AI influence networks
While AI-generated content is a major concern, AI-generated influence networks add another dimension to the threat. An Australian investigation in December 2023 found over 4,500 AI-generated videos on 30 YouTube channels with over 730,000 subscribers in total. However, in this campaign it wasn’t simply the content, but the network itself that was also being managed by AI algorithms to exploit YouTube’s also AI-driven amplification algorithms.
With this network, as with many, it was unclear if it was a state backed political campaign or a commercial operation. Equally possible, it was somewhere between the two - a commercial campaign set up with some links to state agencies.
This, then, seems like an early warning of some disinformation researchers’ nightmare scenario: an AI-managed inauthentic network exploiting the AI-generated systems that platforms have in place for managing disinformation. This could lead to an escalating arms race between two competing AI systems. The risk here is that such a scenario could potentially lead to exponential amplification, with potentially dire consequences for content integrity on social media platforms.
AI solutions to disinformation
Not surprisingly, given the escalating threats of AI disinformation, many companies and organisations are developing AI tools to combat disinformation. Logically, for example, is one such tool which is trained on disinformation to rate suspect content on its likelihood to disinformation. There are many other tools, such as Adverif.ai , that offer an AI-driven “FakeRank” rating.
So far, most AI tools are either in development or beta, so it’s unclear how effective they are.
The unresolved question for all of these products is: can you fight AI with AI? Or will more dependence on AI simply escalate the problem further?
How to spot AI disinformation
As AI disinformation gets better, it becomes harder to identify. But there are resources to stay informed:
- Full Fact, a disinformation non-profit, tells you how to spot deep fake videos.
- Module 1 in this online Digital Enquirer Course from GIZ and Tactical Tech highlights strategies for spotting fake content.
AI disinformation is often assumed to be a future threat.
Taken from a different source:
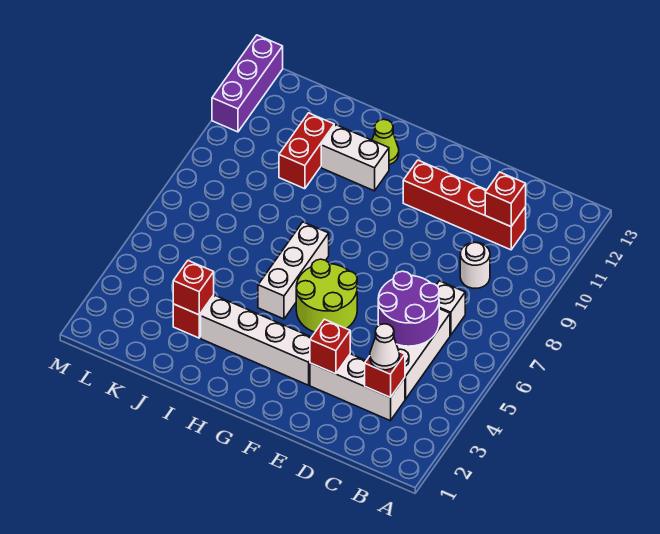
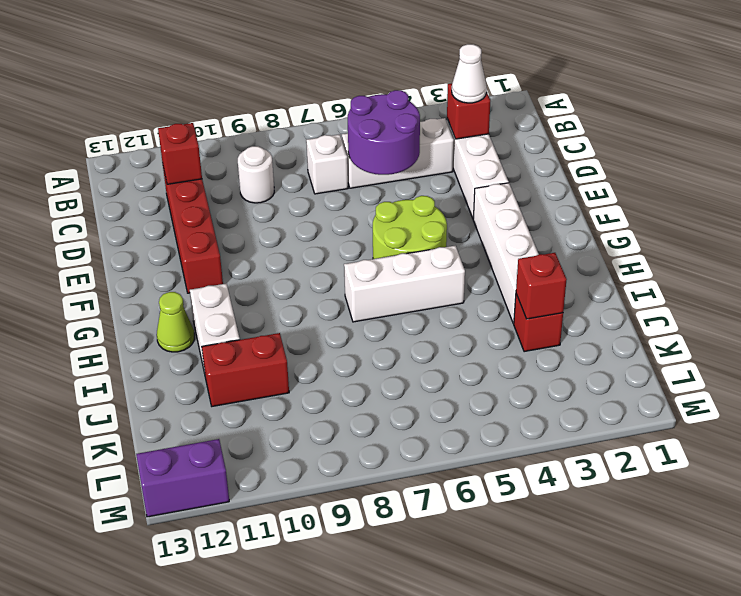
red brick E3 level 2 -> none
purple brick M11:M13 level 1 -> purple brick M12:M13 level 1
There is ample evidence to show its already here now. Although the patterns we are seeing in AI disinformation are in the early stages of development, we can be sure they will become more widespread very soon.
It remains to be seen how much of the threat it will be to us. Most examples of its far have been quite obvious, we can see AI generated information become more ubiquitous.
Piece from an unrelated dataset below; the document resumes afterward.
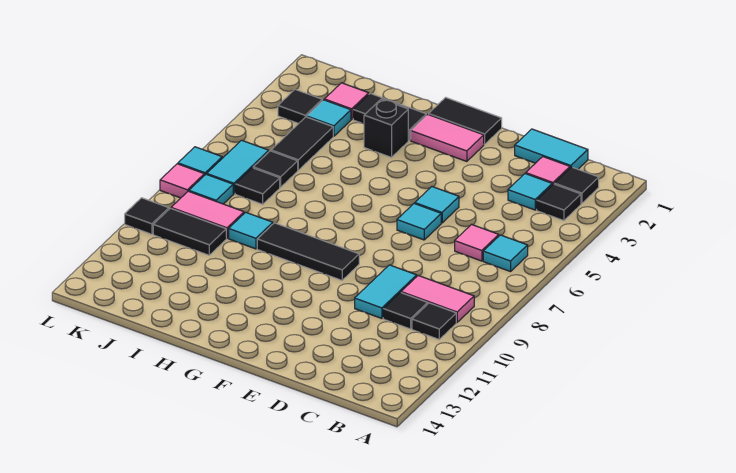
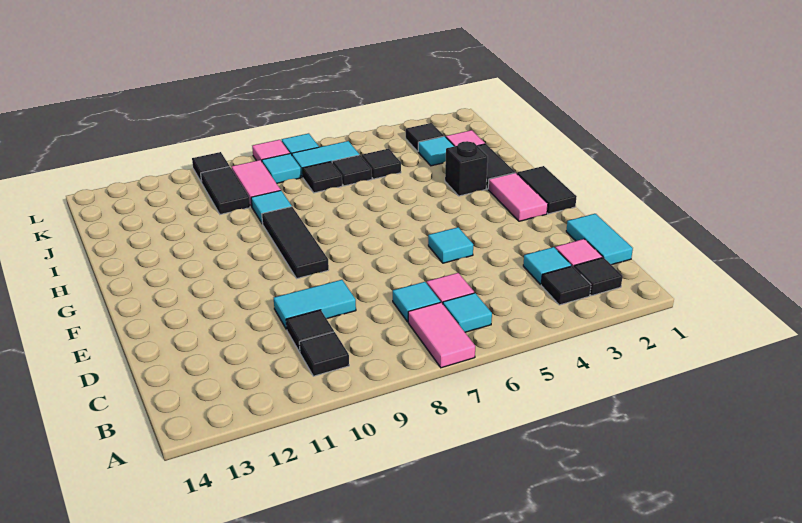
pink tile B9:C9 level 1 -> pink tile A7:B7 level 1
cyan tile E6 level 1 -> cyan tile C7 level 1
black tile J4:J5 level 1 -> black tile J5 level 1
If politicians and others use AI-generated or AI-augmented content, is it disinformation at all? Certainly many would argue that because they label it in some way, they are not disinformation anyone. However, the lines between genuine and inauthentic content are becoming increasingly hard to define - as AI-augmented content is becoming more and more common.
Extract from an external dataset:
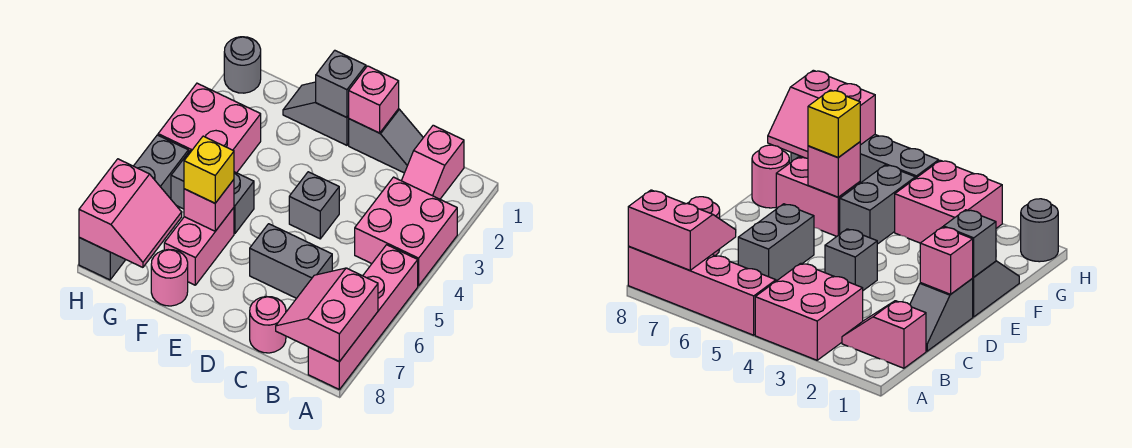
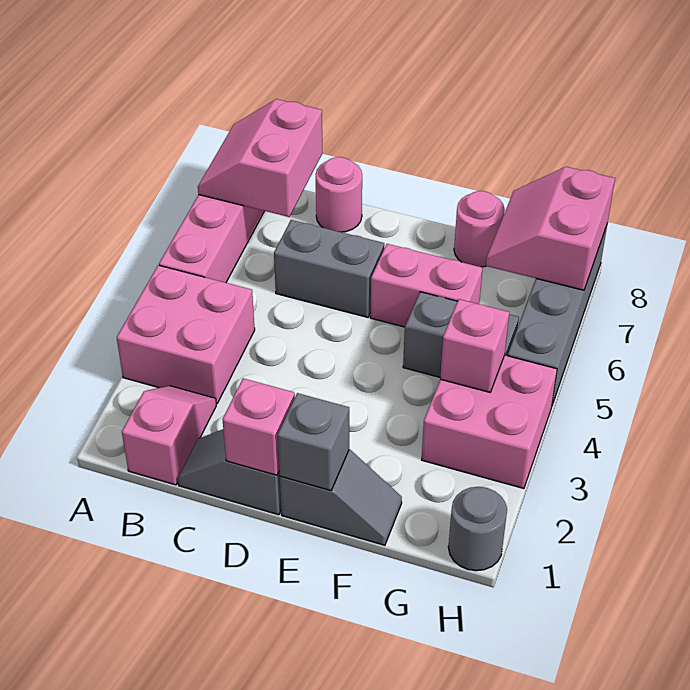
pink slope A7:B8 level 2 top A -> pink slope A7:B8 level 2 top B
grey brick D4 level 1 -> none
pink brick F6:F7 level 1 -> pink brick E6:F6 level 1
pink brick F6 level 2 -> pink brick G4 level 2
yellow brick F6 level 3 -> none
That presents some severe and possibly less expected risks that we may find hard to manage:
- Firstly, the line between authentic and inauthentic content is becoming increasingly blurred, where voices are enhanced, or video interviews are translated - or maybe composite images are made - potentially making all content suspect.
- Secondly, if AI-generated content spreads more widely we may find that we increasingly assume all the information and news we see has a high probability of being inauthentic - that could further erode public trust and our collective capacity to manage political challenges.
2024 is billed as the world's biggest election year ever with national polls in dozens of countries, including the UK, India and of course the USA. Over 2024, we’ll get a far better picture of how prepared we really are for AI-generated disinformation, and hopefully also how we can build our resilience against it.